This page illustrates how to start PGX with Hadoop on an arbitrary number of hosts. You are also free to use your favorite cluster management framework, e.g., YARN, Mesos, or Kubernetes).
Make sure you install PGX on every machine of the target cluster, and all the steps following should be done on every machine of the cluster identically.

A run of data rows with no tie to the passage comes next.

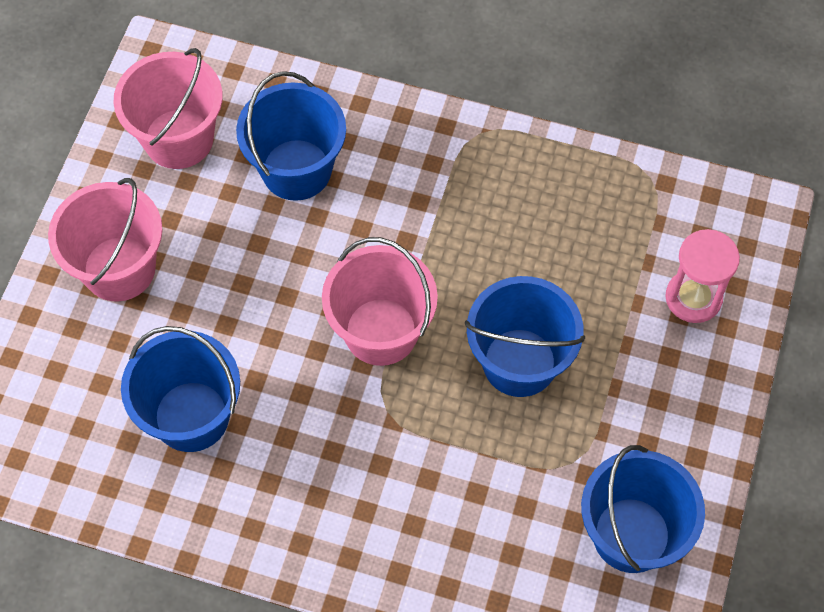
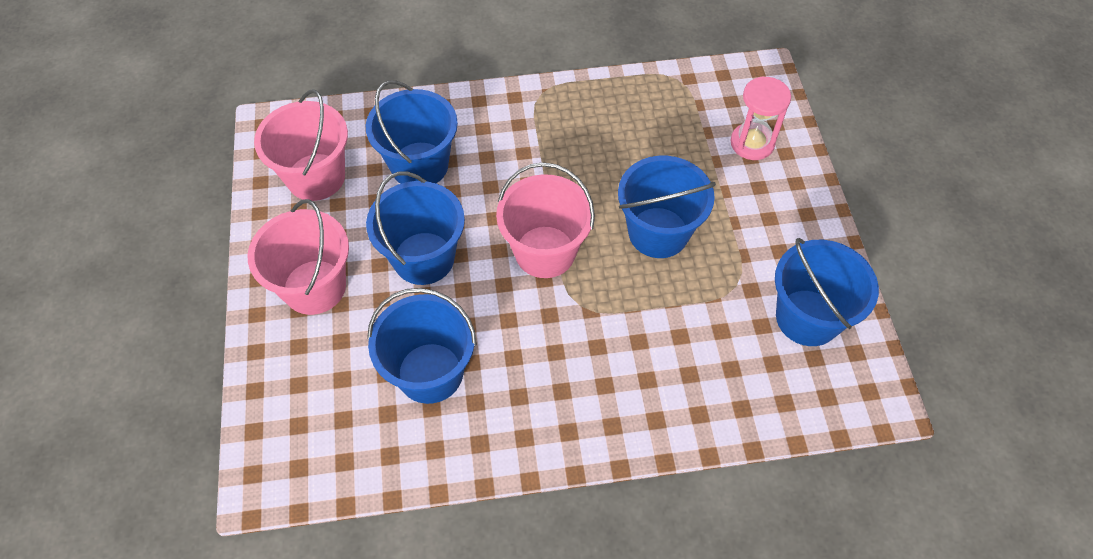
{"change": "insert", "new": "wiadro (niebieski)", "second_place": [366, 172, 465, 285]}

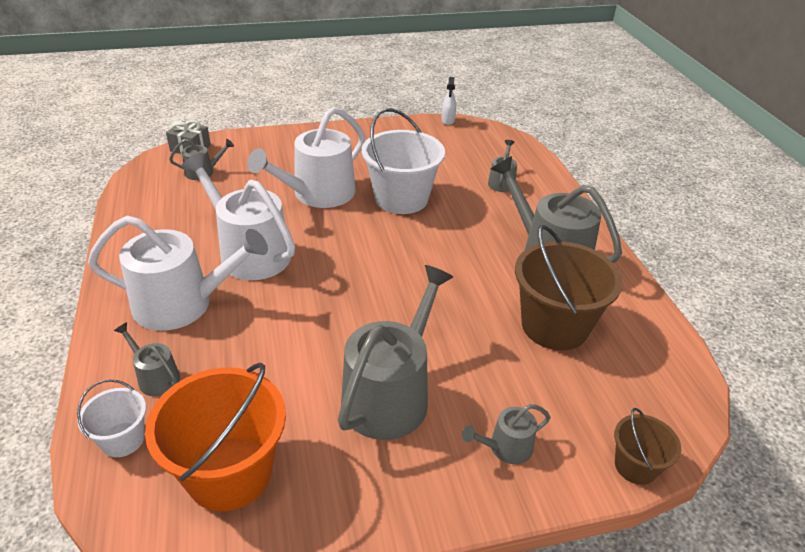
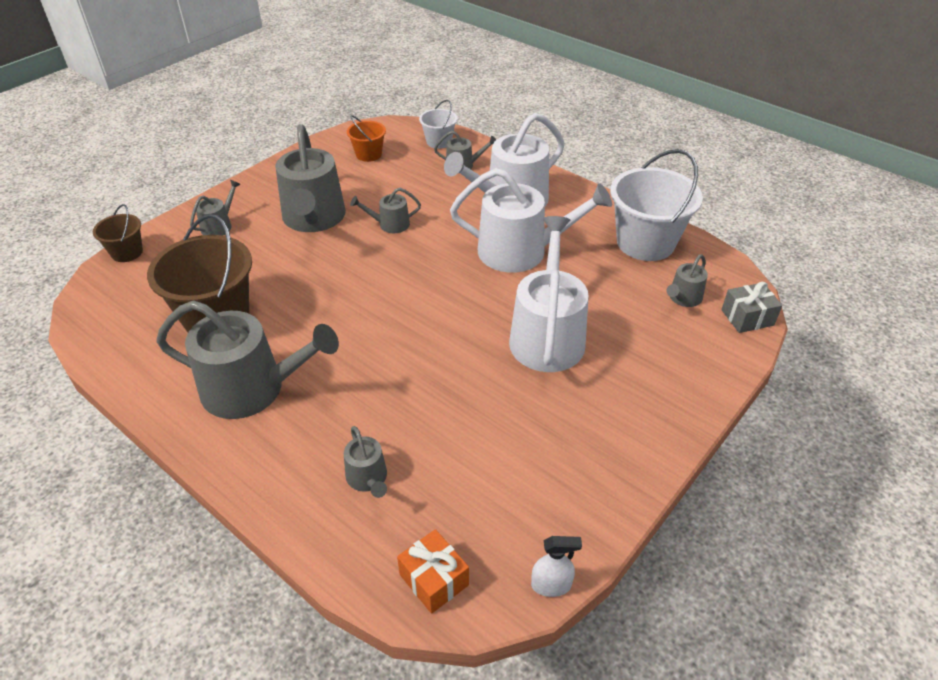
{"change": "insert", "new": "konewka (szary)", "second_place": [350, 188, 421, 233]}
{"change": "insert", "new": "prezent (pomarańczowy)", "second_place": [397, 529, 469, 614]}
{"change": "move", "old": "wiadro (biały)", "first_place": [362, 108, 445, 214], "second_place": [610, 149, 703, 261]}
{"change": "rotate", "old": "spryskiwacz (biały)", "first_place": [442, 77, 456, 125], "second_place": [531, 536, 582, 597], "degrees": 120}
{"change": "resize", "old": "wiadro (pomarańczowy)", "first_place": [145, 362, 286, 511], "second_place": [347, 115, 386, 162], "factor": 0.51}

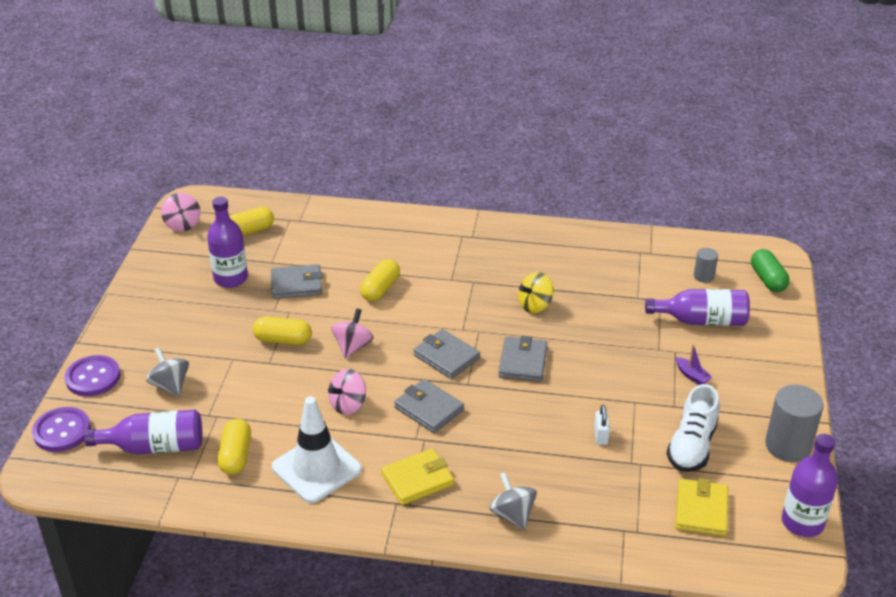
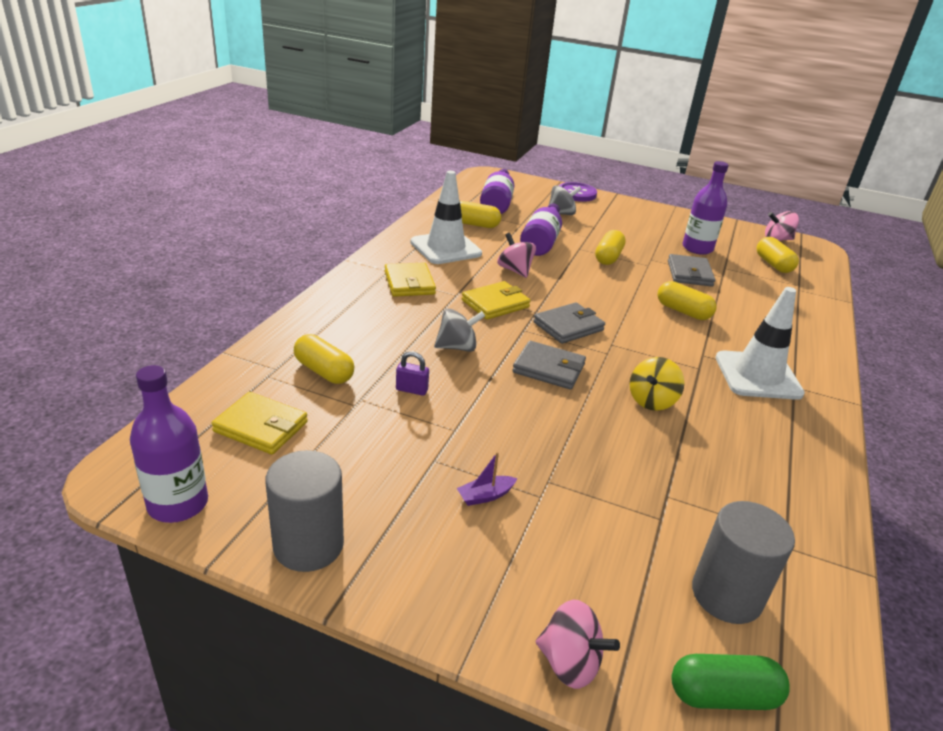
{"change": "delete", "old": "guzik (fioletowy)", "first_place": [32, 407, 91, 452]}
{"change": "delete", "old": "but (biały)", "first_place": [667, 384, 719, 472]}
{"change": "insert", "new": "kapsułka (żółty)", "second_place": [294, 334, 354, 384]}
{"change": "insert", "new": "pachołek (biały)", "second_place": [716, 287, 805, 400]}
{"change": "move", "old": "bączek (różowy)", "first_place": [331, 308, 373, 359], "second_place": [536, 599, 620, 689]}
{"change": "move", "old": "bączek (szary)", "first_place": [490, 472, 537, 530], "second_place": [434, 308, 485, 352]}
{"change": "move", "old": "butelka (fioletowy)", "first_place": [645, 289, 750, 326], "second_place": [520, 203, 562, 256]}
{"change": "recolor", "old": "portfel (szary)", "new": "portfel (żółty)", "first_place": [394, 379, 464, 433], "second_place": [462, 281, 531, 320]}
{"change": "recolor", "old": "kłódka (biały)", "new": "kłódka (fioletowy)", "first_place": [594, 405, 610, 445], "second_place": [396, 351, 429, 396]}
{"change": "rotate", "old": "bączek (żółty)", "first_place": [518, 272, 553, 313], "second_place": [630, 357, 684, 411], "degrees": -120}
{"change": "resize", "old": "walec (szary)", "first_place": [694, 248, 718, 283], "second_place": [692, 501, 795, 624], "factor": 1.89}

PGX distributed mode server uses TCP communication for initial handshaking. By default,
PGX distributed mode server uses the TCP port 7777
. For Linux iptables, you may issue the following command to open the
TPC port 7777
:
sudo iptables -I INPUT -p tcp --dport 7777 -j ACCEPT
You can change the port by changing the handshake_port
option in the configuration file.
See the configurations and
Configuration section below for details.
[If your cluster does not have InfiniBand] Configure it to run on Ethernet, PGX distributed mode server uses UDP as the transport protocol. Therefore, the machines in your cluster should be able to receive UDP packets from other machines. Use the following command to accept UDP packets from a certain range of IP addresses:
sudo iptables -I INPUT -p udp -m iprange --src-range $IP-$IP -j ACCEPT
Two-way SSL/TLS is enabled by default. See the tutorial on configuring TLS/SSL certificates for details.
Disabling SSL/TLS
You need to properly configure SSL/TLS to start the server (See the web server configuration page for SSL/TLS options). Even though it is possible to turn SSL/TLS off, we strongly recommend to leave SSL/TLS turned on for any production deployment.
Configure $PGX_HOME/conf/server.conf
and $PGX_HOME/conf/pgxd.conf
.
hostnames
: Please note that we do not provide a default value of the hostnames
parameter in pgxd.conf
.
You must specify a list of host names of your cluster, either in the configuration file or given as arguments (see the next section).
secure_handshake_secret_file
: PGX distributed mode server uses TLS-PSK based secured handshaking among distributed
processes of the server by default. Create a keystore which stores a secret, then set the file path of the keystore to the
secure_handshake_secret_file
parameter. See the tutorial on creating a keystore
for how to create the keystore. You can disable the secured handshaking by setting enable_secure_handshake
parameter to false
in pgxd.conf
. In case the option is disabled, PGX distributed server will use normal unsecured
TPC channels for communication. We highly recommend to enable the option for any production deployment.
Multiple machines
If you are running the distributed server on multiple machines, the first three steps below should be executed on every machine.
Make sure the JAVA_HOME
environment variable points to the JDK8 home directory, e.g. export JAVA_HOME=/usr/lib/jvm/java-8-oracle
.
PGX distributed mode server requires libjvm.so
via LD_LIBRARY_PATH
system environment variable. Add a path for
libjvm.so
, for example,
export LD_LIBRARY_PATH=$JAVA_HOME/jre/lib/amd64/server:$LD_LIBRARY_PATH
The distributed runtime requires Java 8u102 or greater
Some functionalities require to have at least this specific version.
Start the server using the built-in bash script start-server
with --dist
argument, the script will automatically detect the
configuration files and launch the distributed PGX server.
cd $PGX_HOME ./bin/start-server --dist
You can also start a server with the following commands, if you did not set hostnames
in pgxd.conf
.
cd $PGX_HOME ./bin/start-server --dist -Dpgx.hostnames=[hostname0,hostname1]
By adding -Dpgx.hostnames=[hostname0,hostname1]
, it will overwrite the option in pgxd.conf
with the given value.
Do not run with admin permissions
We strongly recommend not to execute the PGX server with admin permissions (e.g., as the root
user).
It might increase security risks on your system.
Check the access point of the PGX distributed mode server. After finishing the steps above for all machines in your cluster, you can see a log message as follows:
INFO: Starting ProtocolHandler ["http-nio-7007"]
Connect to the PGX cluster using the PGX Shell. For example,
cd $PGX_HOME ./bin/pgx-jshell --base_url=http://hostname0:7007
In this example, hostname0
is the first host name listed in the hostnames
parameter of pgxd.conf
. The first machine
in the list will act as the leader of the distributed PGX cluster. Note that clients should only connect to the leader
machine.